L'atteinte de l'équité salariale au Québec pour les travailleuses du secteur public passe de nouveau par la négociation et le recours aux tribunaux. On revient ainsi partiellement à la situation de départ. En ce qui concerne les travailleuses du secteur privé, les syndicats ont joué un rôle très actif par des activités de formation, de soutien et d'élaboration d'outils conformes à la loi. Un nombre non négligeable d'employeurs a collaboré au processus d'équité salariale dans un esprit de respect de la loi. En octobre 2002, vu le rôle effacé et ambivalent de la Commission de l'équité salariale et les critiques reçues de la part de tous les partenaires socio-économiques, le ministre du Travail a créé un Bureau de l'équité salariale chargé d'aider tout particulièrement les entreprises de moins de 50 salariés. Il s'agit d'une initiative qui, bien qu'un peu tardive, pourra aider ce secteur dont le taux de syndicalisation est très bas et où les travailleuses risquaient d'être les laissées pour compte de l'équité salariale. En février 2002, face aux critiques répétées des associations syndicales, une nouvelle présidente de la Commission de l'équité salariale était nommée.
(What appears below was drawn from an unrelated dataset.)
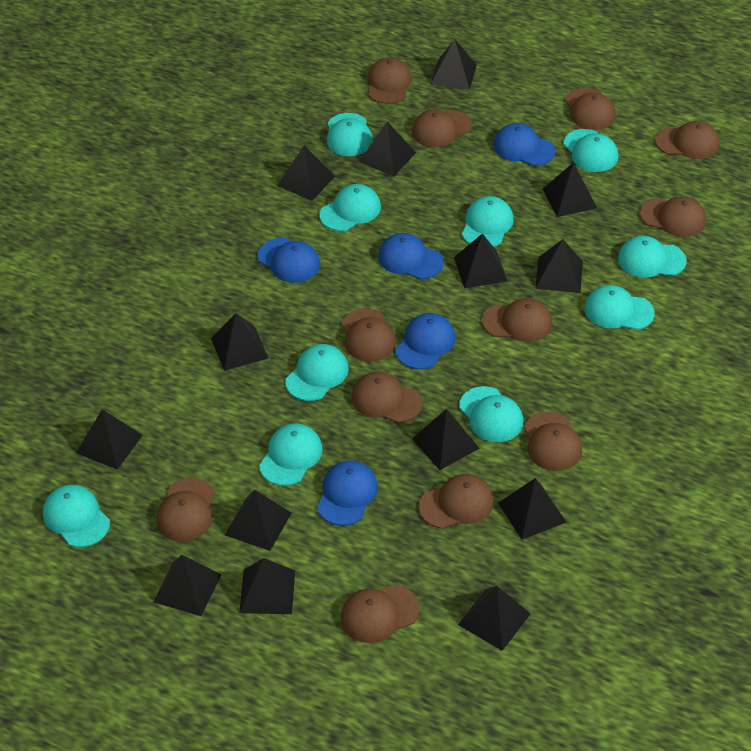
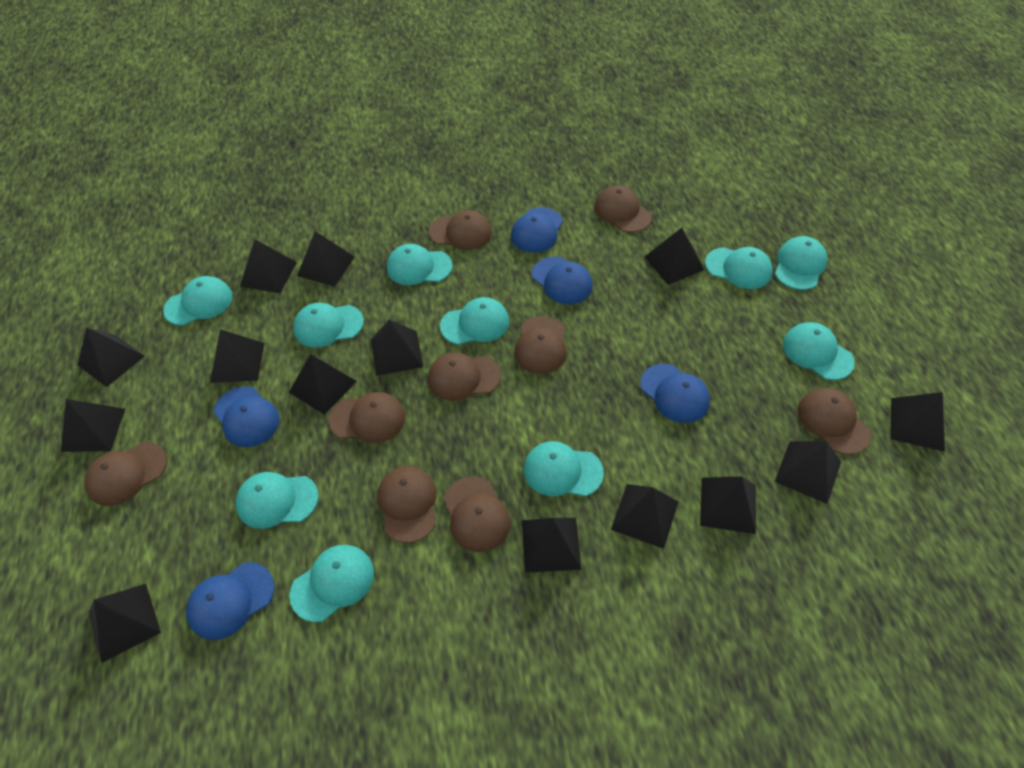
brown cap: 12 -> 9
Ces changements permettront-ils de renouer avec le but premier de la loi ? Il sera nécessaire, dans quelques années, de faire un bilan étendu de cette expérience, de déterminer quels sont les facteurs qui ont permis à plusieurs entreprises d'atteindre réellement les objectifs de la loi et quels sont les moyens qui permettraient d'éviter, si possible, une ambivalence aussi préjudiciable du rôle de l'État.